Although speech sounds as if it is broken up into discrete word-size packets, word boundaries in speech aren't always acoustically clear.
Spectrographic analysis helps us understand the energy distribution across different frequencies over time, but it can be challenging to pinpoint exact word boundaries in the speech stream.
The continuous nature of speech is more obvious to us when we listen to speech in a language other than our own.
Phonemes are units of spoken language, the smallest unit of sound that reliably changes the meaning of a word, for example, from “bat” to “pat”, the initial phoneme changes from a /b/ to a /p/.
Speech usually consists of up to 12 phonemes per second (though 50 is possible, Werker & Tees, 1992).
In English, there are about 40 different phonemes - the precise set changes with language.
Some African languages like Xhosa have a clicking sound as one of their permissible phonemes.
Co-articulation is the precise way in which each phoneme is pronounced in a given context, which can depend on the phonemes that come before it and come after it.
The /b/ sound is slightly different in the words “bull”, “bell”, “ball”, etc., making the job of recognizing phonemes in speech very difficult as there is variation between different versions of the same phoneme.
There are differences depending on the position in the word, “nib”, “rob”, etc., making phoneme recognition quite difficult but can make the task of extracting the words from speech a little bit easier.
The different versions of the same phoneme are called allophones.
Switching (using a computer programme) one allophone of /b/ (e.g., /boffset/) for another allophone of /b/ (e.g., /bonset/) will not change the meaning of a word, as allophones are not separate phonemes.
Phonemes are categorically perceived, meaning listeners tend to hear a given speech sound as one of several categories in their native language.
If I play you a mixture of a /bad/ and a /bat/ you are much more likely to hear the last phoneme as either one sound or the other, than you are to hear it as something in between.
Categorical perception is indicated by characteristic response patterns.
The Japanese language does not have a separate phoneme category for the sounds [l] and [r], leading to the well-known problem for Japanese speakers and listeners of English.
Infants are sensitive to differences between phonemic categories that they have never heard, but by as little as 6 months they lose this sensitivity and tend only to perceive the contrasts between phonemic categories in their own language.
Phonemes are said to incorporate various features relevant to their articulation: manner of production, place of articulation, and voicing.
Miller and Nicely (1955) found evidence suggesting the use of featural information in speech processing by showing that the phonemes presented under noisy conditions were most often confused with those that shared all but one feature.
Once phonemes have been recognized from their component features, the task becomes recognition of words from lists of phonemes (or possibly syllables).
Marslen-Wilson & Tyler (1980) proposed what they called cohort theory.
Words are activated to the extent that they are consistent with the phonemes that have been heard so far.

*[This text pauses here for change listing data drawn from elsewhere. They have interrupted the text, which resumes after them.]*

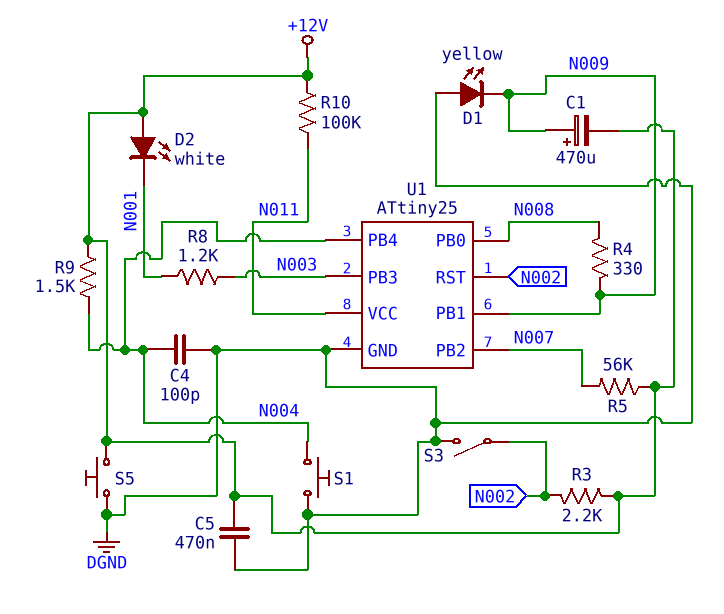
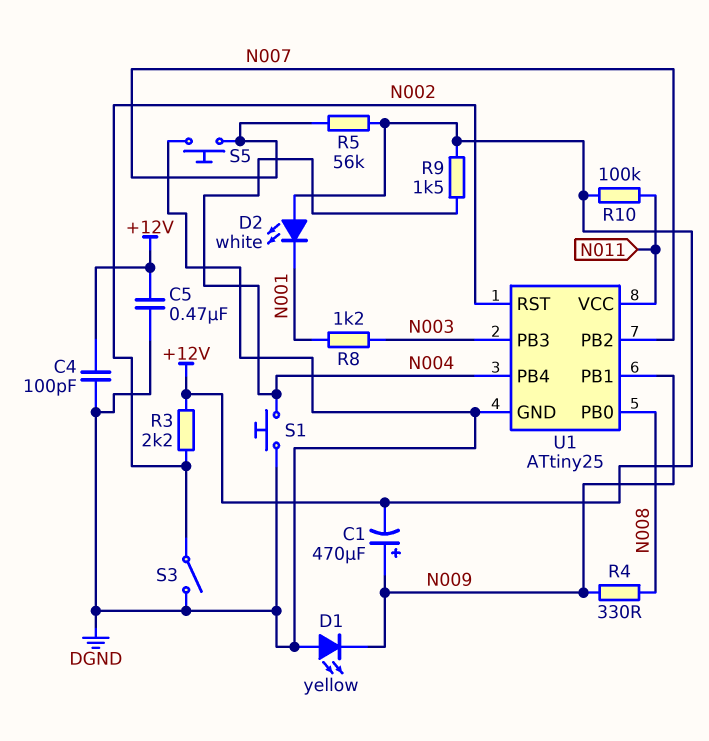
C4: 100pF (DGND, N004) -> 100pF (+12V, DGND)
S5: button (+12V, DGND) -> button (DGND, N007)

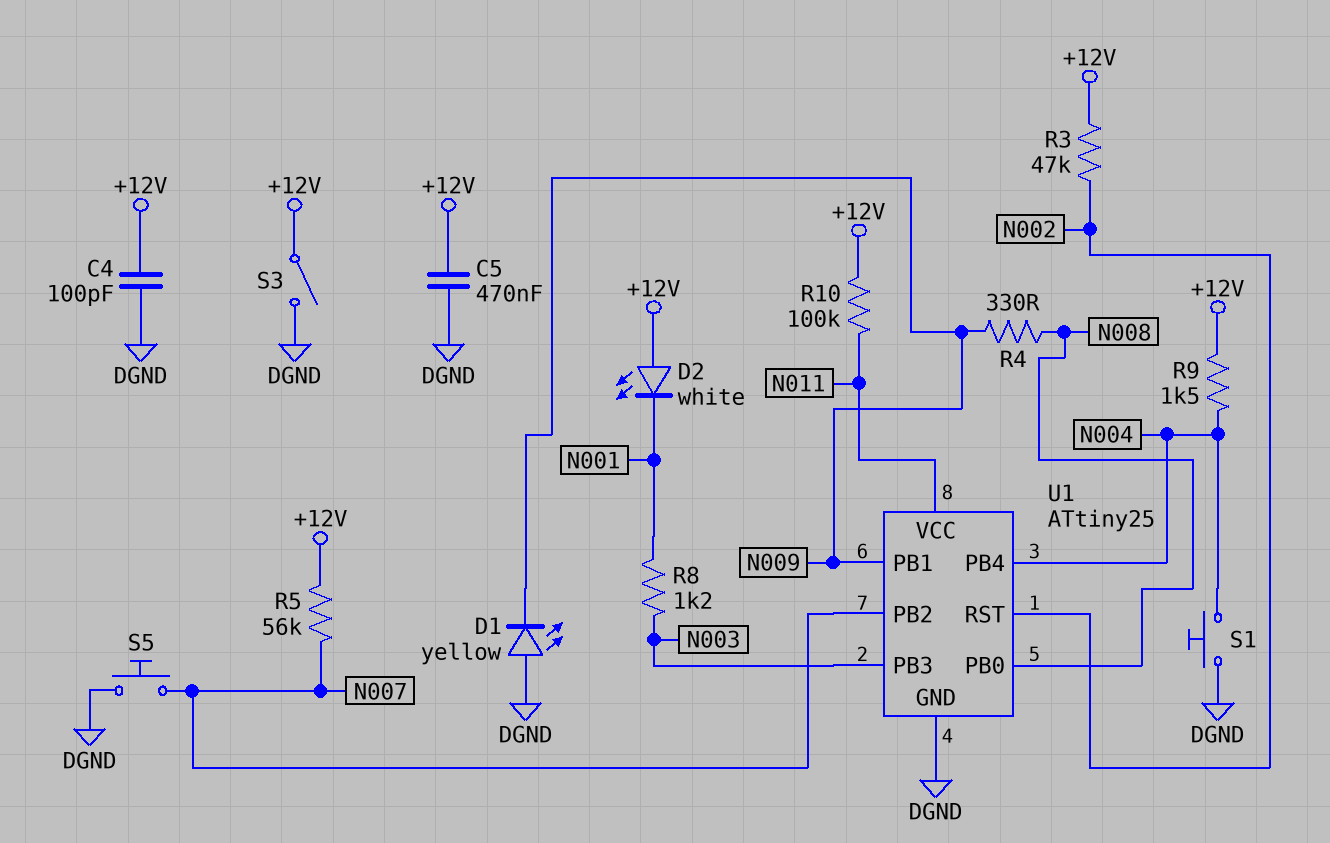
C1: 470uF (plus N009, minus +12V) -> none
R3: 2.2k (+12V, N002) -> 47k (+12V, N002)
S3: switch (DGND, N002) -> switch (+12V, DGND)

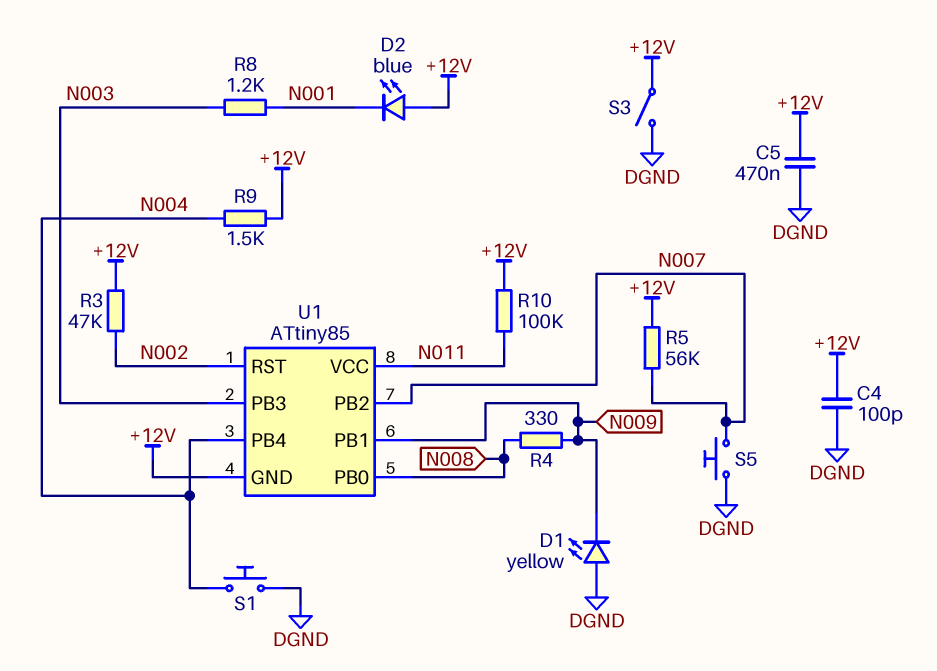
D2: LED white (A +12V, K N001) -> LED blue (A +12V, K N001)
U1: ATtiny25 -> ATtiny85
U1 pin GND: DGND -> +12V

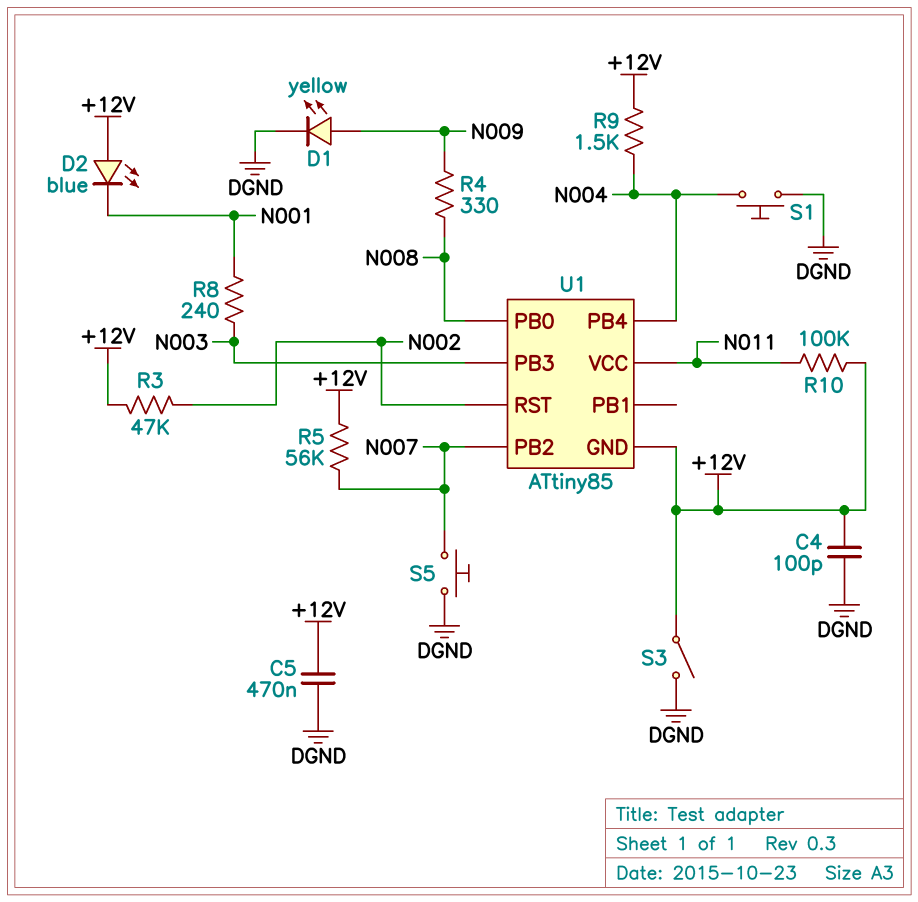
D1: LED yellow (A DGND, K N009) -> LED yellow (A N009, K DGND)
R8: 1.2k (N001, N003) -> 240 (N001, N003)
U1 pin PB1: N009 -> none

The set of partially activated words is called the word-initial cohort.
For example, by the time people have heard the /d/ and the /o/ of, say, “dog”, a cohort of words including “doll”, “dogma”, “dock”, “doctor”, “documentary”, etc., would be activated.
Words are knocked out of the cohort as more information becomes inconsistent with them.
For example, when the /g/ of “dog” arrives, “doll” will fall out of the cohort but “dogma” won't.
In the original model, words could also fall out if they don't make sense in the context.
This process continues until only a single word remains in the cohort.
The point at which this happens is called the recognition point or the uniqueness point. (Cohert model
Marslen-Wilson (1984) asked people to decide whether items were words or non-words.
O’Rourke & Holcomb (2002) used Event Related Potentials (ERPs) to show that a particular signature of word processing was earlier for words with early-uniqueness points.
The original data that suggested an influence of meaning on the cohort was from Marslen-Wilson & Tyler (1980) who showed that words were detected faster in the context of a meaningful sentence than they were when in a meaningless sentence or a list of unrelated words.
Zwitserlood (1989) used a technique called cross-modal priming.
Ss had to do a visual lexical decision task (is it a word or not?) while listening to words.
She showed that a word that was in an auditory cohort would be primed in a simultaneous visual LD task, even if it did not fit the meaning context.
The cohort became somewhat less strict regarding what could be included: words which started with similar phonemes to the one actually presented are able to stay in the cohort, e.g., “shigarette” - on a strict view “cigarette” will fall out of the cohort after the [sh] phoneme), but data suggested otherwise (e.g., Frauenfelder, Scholten, & Content, 2001).
In the modified model (Marslen-Wilson 1990, 1994), therefore, the cohort comprises a list of words with various strengths.
Recent experimental work has shown good cross-modal semantic priming evidence consistent with the cohort model.
The auditory string “capti...” primes visual processing of “ship” (from captain) and “prison” (from captive).
Either completed word (“captain” or “captive”) does not prime the other one at these timescales.